– Какой? – буркнул он, стаскивая с холодильника вечерние газеты и усаживаясь с ними за стол.
– Такой импозантный, блин! – Маринка снова склонилась над плитой, в сковороде стреляло масло и что-то аппетитно румянилось. – Ведь всегда говорила, что тебе пойдет, а ты упрямился. Теперь, видимо, кто-то оказался более убедительным, чем я…
– Прекрати! – повысил он голос и тут же загородился от нее газетой.
– Нет, Владик, не прекращу.

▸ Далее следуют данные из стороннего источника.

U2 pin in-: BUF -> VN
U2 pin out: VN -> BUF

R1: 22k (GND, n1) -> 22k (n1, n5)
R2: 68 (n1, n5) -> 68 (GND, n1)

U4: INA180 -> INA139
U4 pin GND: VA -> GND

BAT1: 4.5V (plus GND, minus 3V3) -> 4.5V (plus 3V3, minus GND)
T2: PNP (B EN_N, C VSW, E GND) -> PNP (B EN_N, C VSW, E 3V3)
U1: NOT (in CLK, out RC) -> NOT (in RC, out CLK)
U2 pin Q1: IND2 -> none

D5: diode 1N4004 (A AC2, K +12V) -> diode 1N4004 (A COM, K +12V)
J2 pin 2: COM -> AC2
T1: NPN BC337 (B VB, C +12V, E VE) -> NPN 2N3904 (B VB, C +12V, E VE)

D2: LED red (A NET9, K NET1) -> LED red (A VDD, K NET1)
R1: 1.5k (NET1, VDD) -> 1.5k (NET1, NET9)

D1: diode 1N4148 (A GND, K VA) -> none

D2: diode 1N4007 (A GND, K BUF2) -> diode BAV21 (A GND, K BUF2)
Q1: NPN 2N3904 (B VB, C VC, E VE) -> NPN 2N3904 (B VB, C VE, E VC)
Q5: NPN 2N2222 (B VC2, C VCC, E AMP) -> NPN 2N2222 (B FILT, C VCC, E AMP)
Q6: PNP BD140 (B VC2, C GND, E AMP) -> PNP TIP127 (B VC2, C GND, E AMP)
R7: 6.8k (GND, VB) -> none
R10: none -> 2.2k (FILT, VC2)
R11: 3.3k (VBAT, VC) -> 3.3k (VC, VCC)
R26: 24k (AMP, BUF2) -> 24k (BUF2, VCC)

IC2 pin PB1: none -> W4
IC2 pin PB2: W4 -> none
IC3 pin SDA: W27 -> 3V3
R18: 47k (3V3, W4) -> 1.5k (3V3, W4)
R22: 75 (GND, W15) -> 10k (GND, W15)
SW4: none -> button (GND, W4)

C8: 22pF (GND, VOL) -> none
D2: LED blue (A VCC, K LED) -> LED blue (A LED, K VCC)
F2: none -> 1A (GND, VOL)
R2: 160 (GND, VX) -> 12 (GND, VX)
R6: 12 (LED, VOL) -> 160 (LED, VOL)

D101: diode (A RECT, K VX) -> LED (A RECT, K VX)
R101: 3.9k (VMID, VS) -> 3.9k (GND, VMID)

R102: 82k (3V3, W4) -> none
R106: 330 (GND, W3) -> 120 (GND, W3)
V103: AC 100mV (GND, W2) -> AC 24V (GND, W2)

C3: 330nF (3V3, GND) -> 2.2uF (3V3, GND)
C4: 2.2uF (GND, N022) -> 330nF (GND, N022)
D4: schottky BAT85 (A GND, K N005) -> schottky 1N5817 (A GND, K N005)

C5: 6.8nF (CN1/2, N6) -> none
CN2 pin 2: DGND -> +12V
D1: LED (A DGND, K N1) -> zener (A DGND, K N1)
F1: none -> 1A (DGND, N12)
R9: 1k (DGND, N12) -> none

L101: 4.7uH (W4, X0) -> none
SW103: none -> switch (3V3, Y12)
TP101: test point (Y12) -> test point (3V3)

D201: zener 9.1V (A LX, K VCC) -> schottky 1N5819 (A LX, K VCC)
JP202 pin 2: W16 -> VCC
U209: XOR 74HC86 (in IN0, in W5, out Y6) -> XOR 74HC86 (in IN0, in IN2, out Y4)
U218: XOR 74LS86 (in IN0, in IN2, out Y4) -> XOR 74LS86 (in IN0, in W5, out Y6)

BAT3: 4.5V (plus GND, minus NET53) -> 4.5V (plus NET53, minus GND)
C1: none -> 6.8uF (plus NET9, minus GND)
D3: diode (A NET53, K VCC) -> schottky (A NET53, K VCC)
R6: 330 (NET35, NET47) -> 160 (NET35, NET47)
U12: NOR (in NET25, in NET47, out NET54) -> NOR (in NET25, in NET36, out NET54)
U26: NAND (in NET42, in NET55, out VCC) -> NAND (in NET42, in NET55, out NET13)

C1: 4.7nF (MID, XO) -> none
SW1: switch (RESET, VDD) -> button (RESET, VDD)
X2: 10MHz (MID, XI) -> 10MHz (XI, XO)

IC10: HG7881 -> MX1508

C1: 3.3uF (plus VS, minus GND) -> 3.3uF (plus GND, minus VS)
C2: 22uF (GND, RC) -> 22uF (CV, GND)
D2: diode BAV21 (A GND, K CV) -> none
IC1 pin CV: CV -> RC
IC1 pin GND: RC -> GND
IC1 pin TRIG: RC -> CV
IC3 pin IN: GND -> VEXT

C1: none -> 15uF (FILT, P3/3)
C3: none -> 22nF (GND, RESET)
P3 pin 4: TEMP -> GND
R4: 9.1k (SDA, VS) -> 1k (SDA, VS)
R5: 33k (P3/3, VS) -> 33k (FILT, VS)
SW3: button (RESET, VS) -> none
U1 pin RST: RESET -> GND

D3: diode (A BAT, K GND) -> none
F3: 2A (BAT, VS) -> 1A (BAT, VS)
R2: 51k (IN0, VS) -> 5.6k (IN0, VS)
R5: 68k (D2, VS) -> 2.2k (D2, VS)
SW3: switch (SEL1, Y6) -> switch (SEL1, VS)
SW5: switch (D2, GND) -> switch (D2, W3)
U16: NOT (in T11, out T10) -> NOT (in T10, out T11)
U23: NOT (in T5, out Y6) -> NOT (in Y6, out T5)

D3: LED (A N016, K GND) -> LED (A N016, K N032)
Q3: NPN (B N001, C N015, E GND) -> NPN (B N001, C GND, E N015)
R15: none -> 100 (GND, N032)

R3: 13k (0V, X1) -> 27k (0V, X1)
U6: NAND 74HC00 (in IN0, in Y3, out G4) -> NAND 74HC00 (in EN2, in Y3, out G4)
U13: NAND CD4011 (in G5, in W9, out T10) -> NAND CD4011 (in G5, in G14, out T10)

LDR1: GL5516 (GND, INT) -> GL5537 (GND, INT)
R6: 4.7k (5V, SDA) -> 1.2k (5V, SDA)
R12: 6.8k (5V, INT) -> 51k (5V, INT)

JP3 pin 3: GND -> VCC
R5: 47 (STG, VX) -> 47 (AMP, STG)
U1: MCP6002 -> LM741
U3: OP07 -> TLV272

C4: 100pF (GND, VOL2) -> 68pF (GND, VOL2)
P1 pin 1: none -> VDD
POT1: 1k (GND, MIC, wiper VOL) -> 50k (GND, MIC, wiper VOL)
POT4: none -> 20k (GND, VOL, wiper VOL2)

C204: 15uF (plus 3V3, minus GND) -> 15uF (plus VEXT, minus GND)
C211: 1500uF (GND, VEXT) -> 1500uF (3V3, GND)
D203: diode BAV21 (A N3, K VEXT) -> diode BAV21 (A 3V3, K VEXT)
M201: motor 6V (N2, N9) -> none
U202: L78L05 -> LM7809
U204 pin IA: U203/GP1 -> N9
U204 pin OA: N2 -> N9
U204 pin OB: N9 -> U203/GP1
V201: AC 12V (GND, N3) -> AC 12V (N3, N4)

Мне же приятно осознавать, что мой муж очень красивый мужчина, – игриво произнесла Маринка и снова покосилась на него через плечо. – Очень красивый! Очень молодой! И очень высокий!
А ведь польстила ему эта болтовня, еще как польстила! Неужели таким падким оказался на лесть? Или просто заскучал, закис без женского внимания и нежности? Может, и правда найти себе кого-нибудь? Андрюха давно предлагал. Рассказывал, что работает у них в управлении и живет где-то по соседству. Девчонка, говорил, хорошая, одинокая и такая же правильная, как и он.
Андрюха-то сам такой правильности не разделял, но всегда отзывался уважительно.
– Это нас, убогих, надо жалеть, Владюха! – похохатывал он под пивко. – А не таких, как ты! Мы расплодились, будто тараканы. А вы теперь раритет! Решительности тебе бы хоть немного, цены бы не было…
– Со сметаной будешь или маслом? – пропела жена, ставя перед ним на стол большое блюдо с румяными сырниками.
– Со сметаной, – хотел было отказаться, да не устоял, любил он их очень. – А чего это мы на кухне крутимся, Марин? Тебе же нужно сейчас в ванную часа на полтора. А потом прыг сразу в служебную «Волгу» и на работу. Там срочные неотложные дела, требующие твоего присутствия. А ты тут передо мной… сырники мечешь. Неспроста, а, жена!
Она медленно вытащила из его рук газету. Свернула ее аккуратно. Сложила вдвое, потом вчетверо, потом еще и еще. Складывала до тех пор, пока газета не превратилась в тонкую тугую трубочку. И как хряснет этой трубочкой ему по морде. Раз, другой, третий. Била и приговаривала:
– Это тебе за то, что любить меня не стал, гад! Это за то, что разводиться со мной собрался! А это за то, что вырядился для какой-то дряни! И моим одеколоном надушился, мерзавец! И еще за то, что завтрака не оценил, получи…
Растерявшийся поначалу, Хабаров через мгновение осатанел.
Вырвал из ее рук газету и на счет раз разорвал, разметав по кухне мелкие клочья. Ухватил Маринку за подбородок, грубо стиснув пальцами нежную гладкую кожу, и произнес, брызжа ей в лицо слюной:
– Еще раз такое позволишь, сука, убью! Только попробуй!!! Убью!!!
И тут же сзади раздалось мягкое покашливание, и Венькин дребезжащий от испуга голос позвал:
– Па-ап! Ма-ам! Вы чего, ссоритесь, что ли?! Вы чего, а?!
Хабаров уронил руку и тут же сгорбился от стыда перед сыном. Никогда за пятнадцать лет не делал он ничего подобного. Никогда! Даже тогда, когда обнаружил на теле жены синяк от чьих-то алчных зубов. Даже тогда сдержался.